Un cintre en fer sur lequel est inscrit « Non! Jamais plus » est utilisé comme signe de protestation lors d'une manifestation contre les lois qui restreignent l'avortement, à St. Louis, le 21 mai dernier.

Un cintre en fer sur lequel est inscrit « Non! Jamais plus » est utilisé comme signe de protestation lors d'une manifestation contre les lois qui restreignent l'avortement, à St. Louis, le 21 mai dernier.

Photo : Reuters / Lawrence Bryant

Agence France-Presse
Prenez note que cet article publié en 2019 pourrait contenir des informations qui ne sont plus à jour.

Quelque 42 procureurs de différents États américains se sont engagés à ne pas poursuivre les professionnels de la santé pratiquant des avortements ni les femmes subissant cette intervention, en réaction aux lois restrictives adoptées dans plusieurs États.

Appliquer ces nouvelles lois « anéantirait » le « précédent » de la légalisation fédérale de l'avortement en 1973 et « imposerait aux victimes et aux professionnels de la santé des choix intenables », ont prévenu ces procureurs dans une déclaration commune, publiée vendredi.

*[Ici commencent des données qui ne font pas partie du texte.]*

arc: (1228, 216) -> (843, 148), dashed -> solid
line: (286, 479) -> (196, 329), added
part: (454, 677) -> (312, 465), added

Plusieurs d'entre eux représentent l'institution judiciaire dans des États où la législation concernant l'avortement a récemment été durcie, notamment en Alabama.

Il s'agit néanmoins de procureurs autonomes – car élus au suffrage universel direct – qui ne dépendent pas directement du département de la Justice ni du gouvernement fédéral.

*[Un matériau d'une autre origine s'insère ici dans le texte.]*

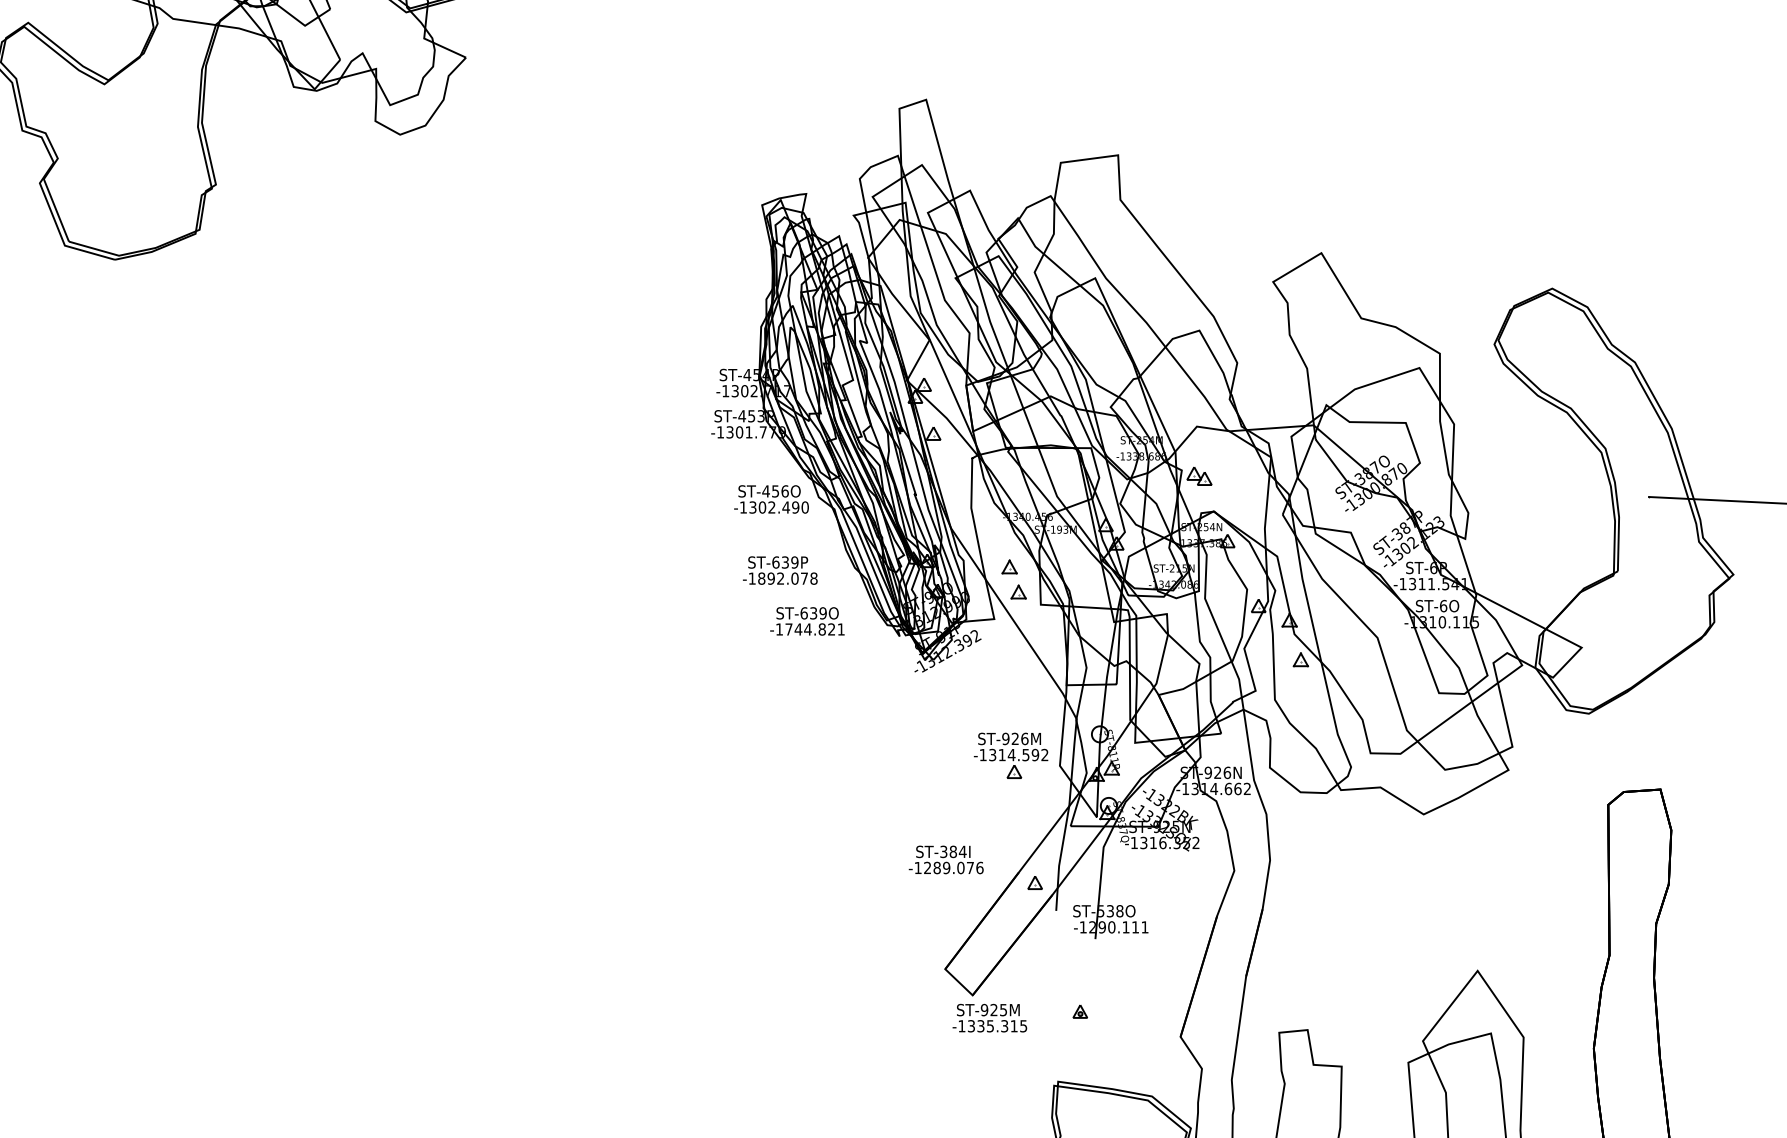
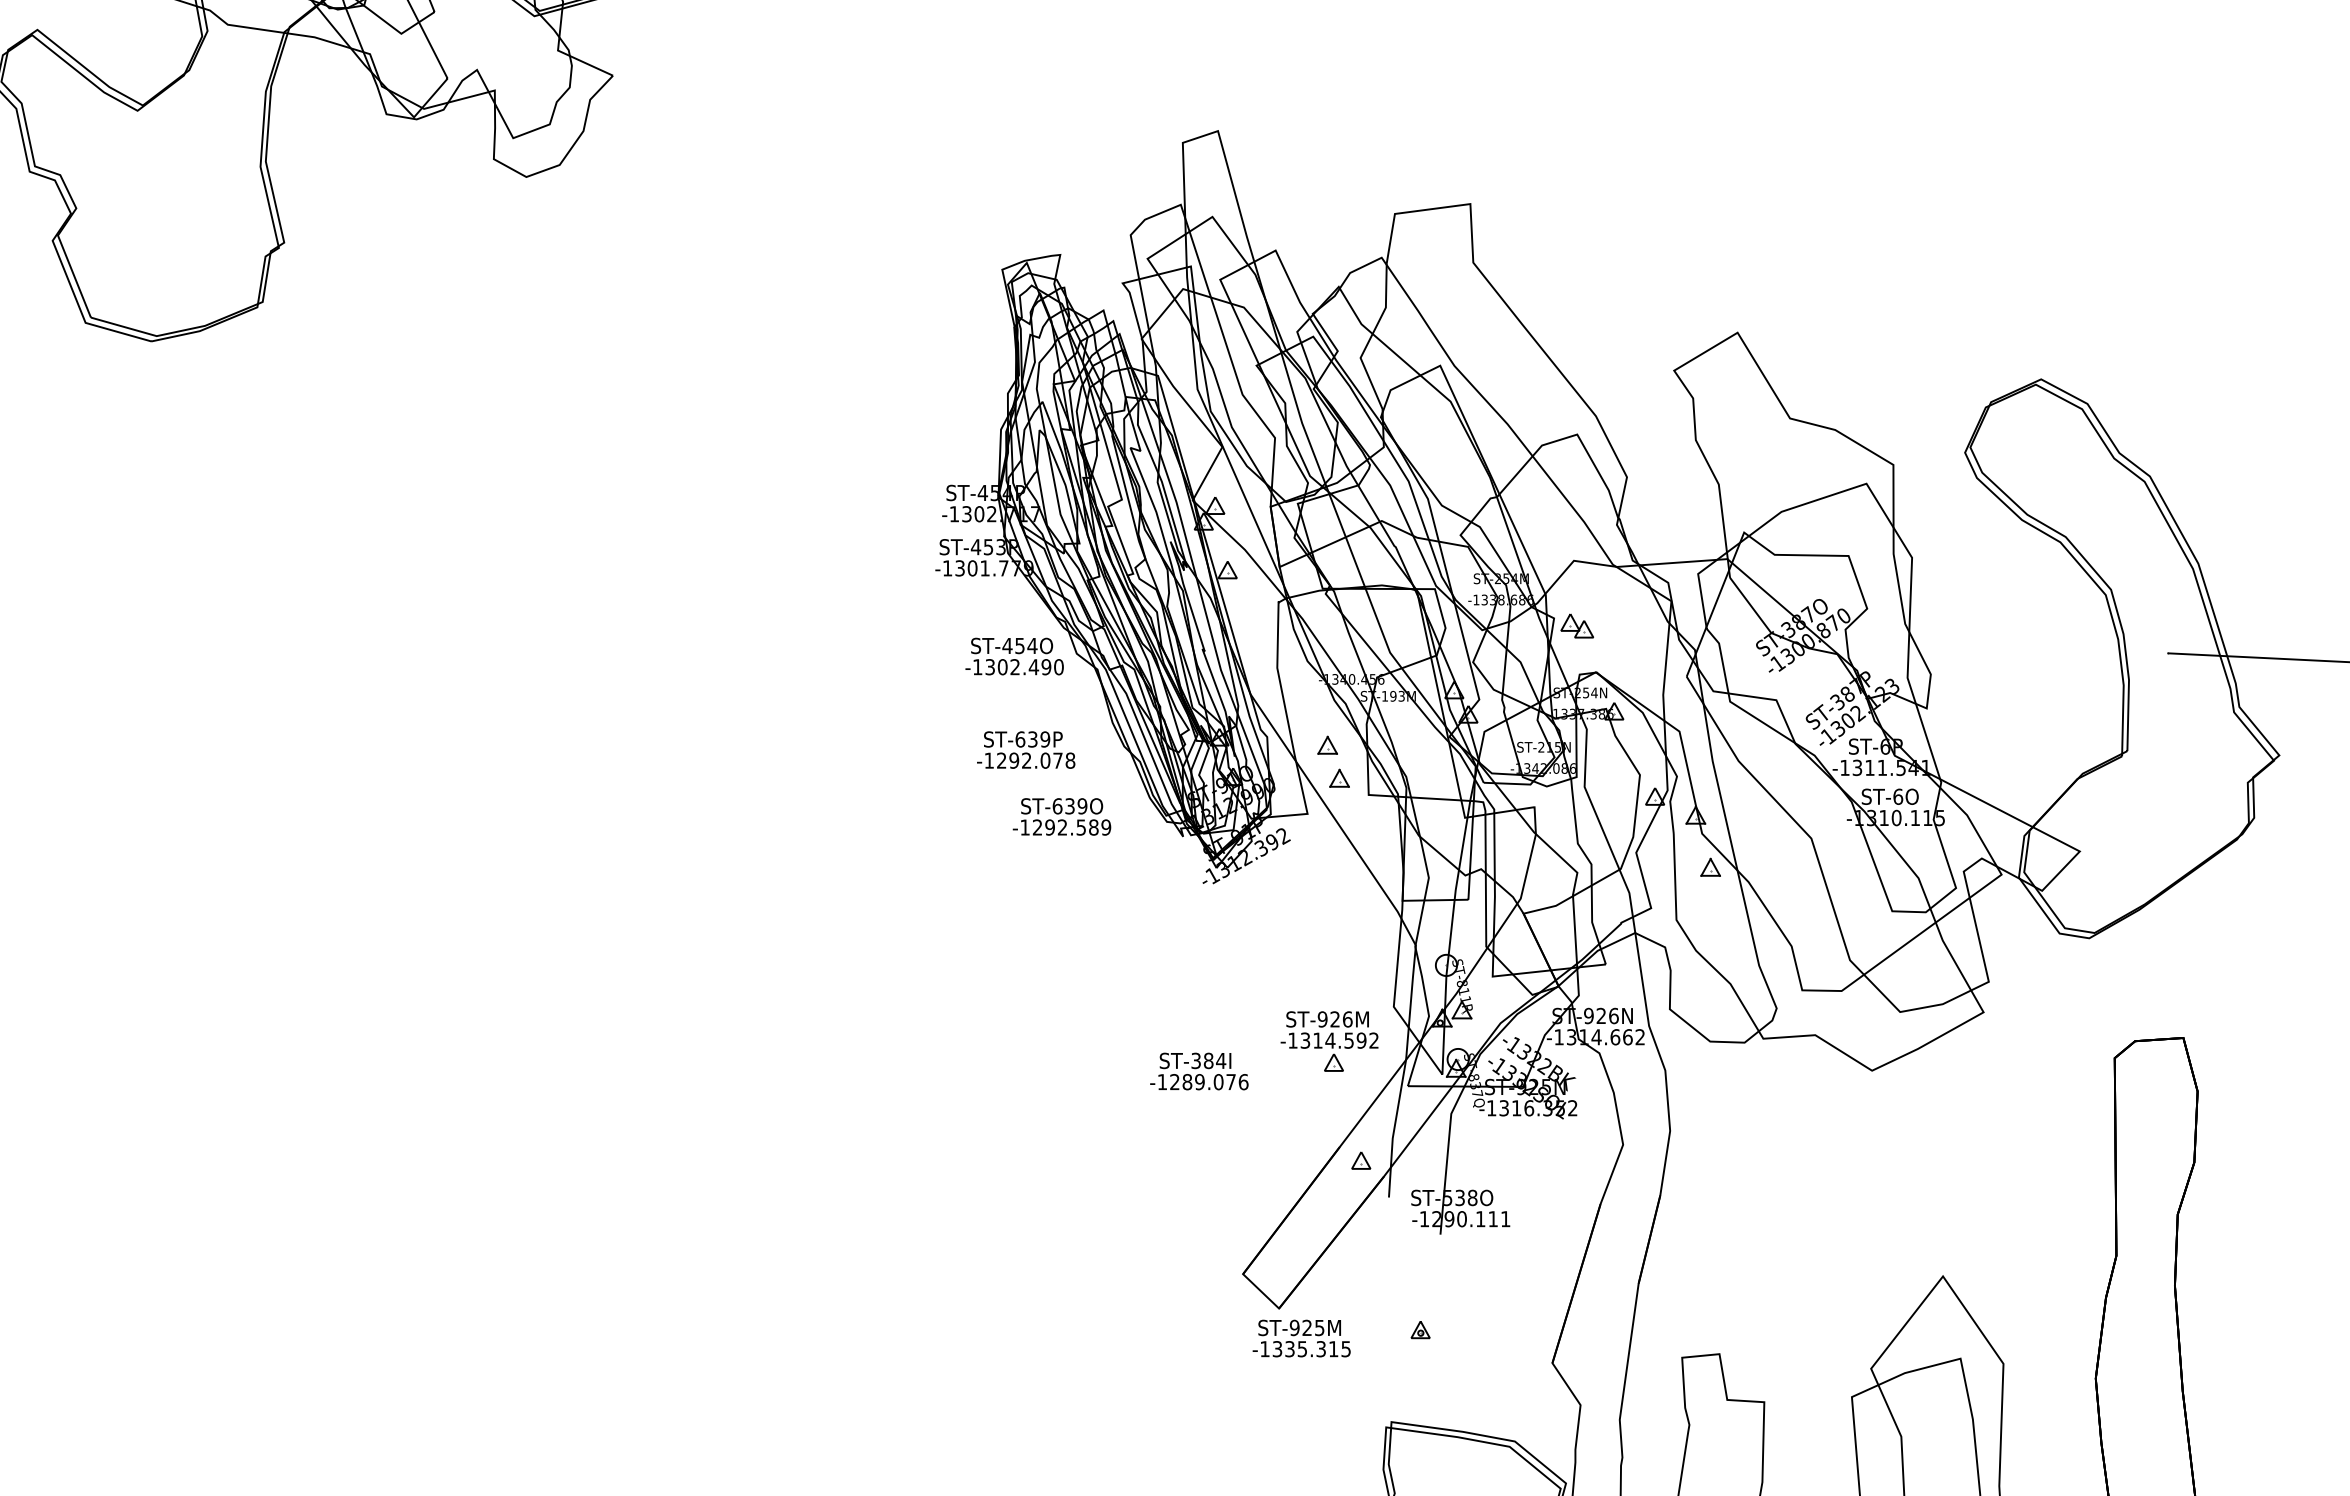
text: (785, 491) -> (1032, 645), ST-456O -> ST-454O
text: (761, 578) -> (1001, 760), -1892.078 -> -1292.078
text: (814, 629) -> (1071, 827), -1744.821 -> -1292.589
part: (1011, 755) -> (1329, 1041), moved
text: (946, 859) -> (1199, 1071), moved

Durcissement de la législation

À la mi-mai, la gouverneure de l'Alabama Kay Ivey a ratifié un texte voté par le Congrès de l'État qui interdit toute interruption volontaire de grossesse (IVG), sauf si la grossesse présente un risque vital pour la mère ou un risque d'« anomalie létale » du fœtus.

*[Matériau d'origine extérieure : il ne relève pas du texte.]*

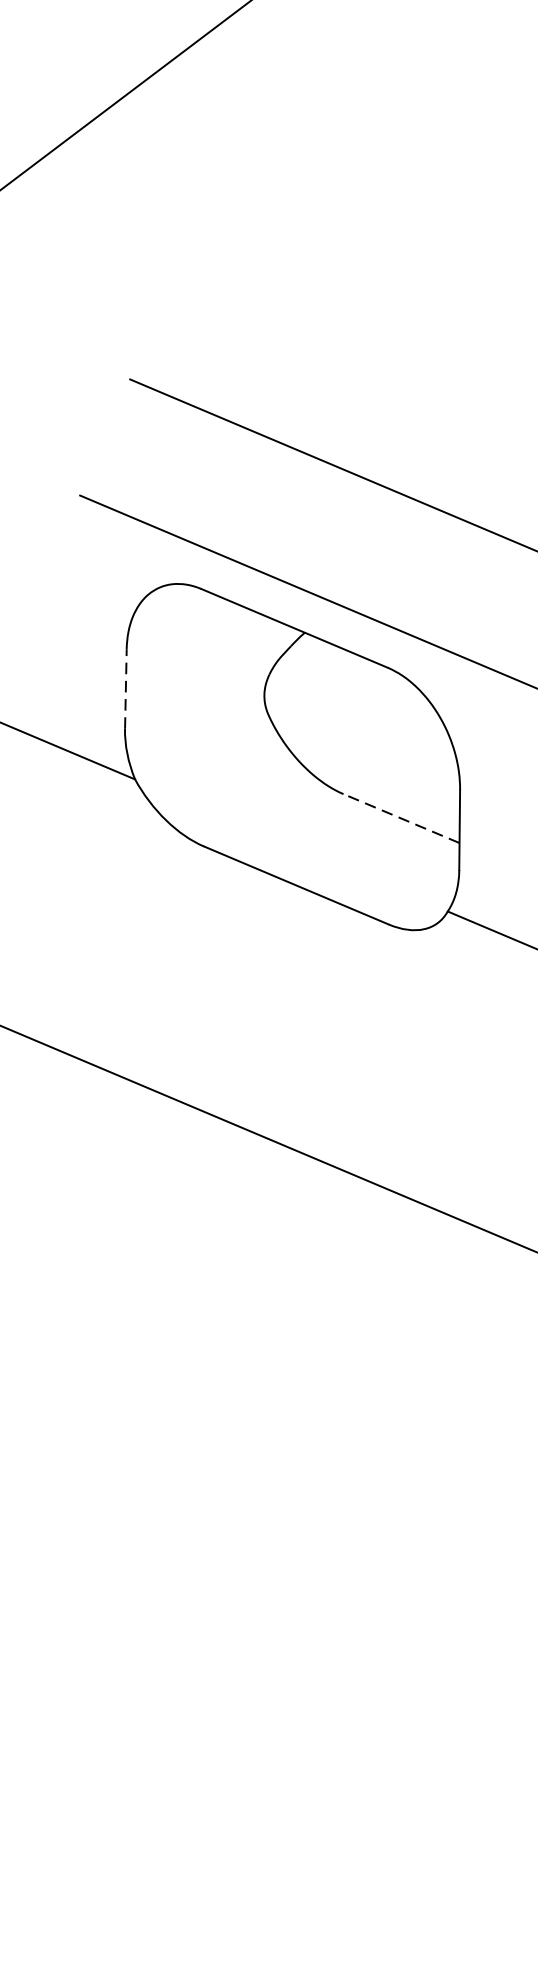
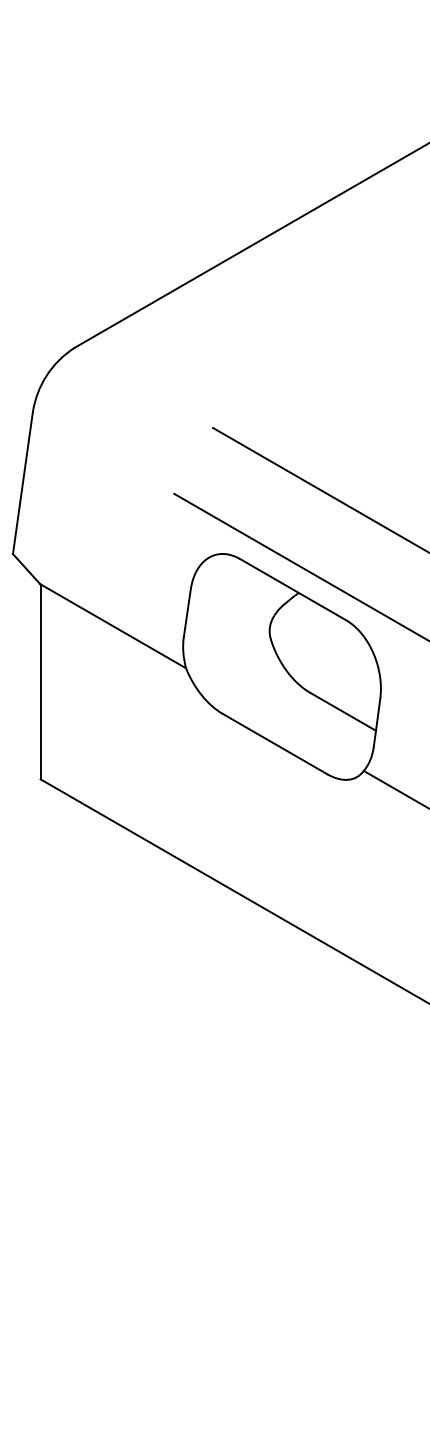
line: (126, 687) -> (187, 612), dashed -> solid
line: (400, 818) -> (342, 711), dashed -> solid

Il s'agit de la loi la plus restrictive adoptée depuis Roe v. Wade, décision de la Cour suprême des États-Unis ayant légalisé l'avortement en 1973.

Six autres États ont également durci leur législation ces derniers mois, rendant illégale toute IVG pratiquée dès lors que les battements du cœur du fœtus sont détectables, soit vers six semaines environ, à un moment où beaucoup de femmes ignorent encore qu'elles sont enceintes.

Pour l'instant, ces lois ne sont pas appliquées, notamment puisqu'elles elles entrent directement en contradiction avec la jurisprudence de la Cour suprême, qui pourrait se prononcer de nouveau sur le sujet dans les années à venir.

Dans l'Iowa et dans le Kentucky, des tribunaux ont déjà bloqué l'entrée en vigueur de la nouvelle loi locale.

Pour les procureurs signataires de la déclaration commune, « beaucoup de ces lois sont rédigées de manière si vague qu'elles vont engendrer de la peur et de la confusion injustifiées, ouvrant la possibilité de poursuites et de condamnations pour tous ceux qui sont impliqués dans un avortement, de la patiente qui subit un avortement au médecin réalisant l'opération ».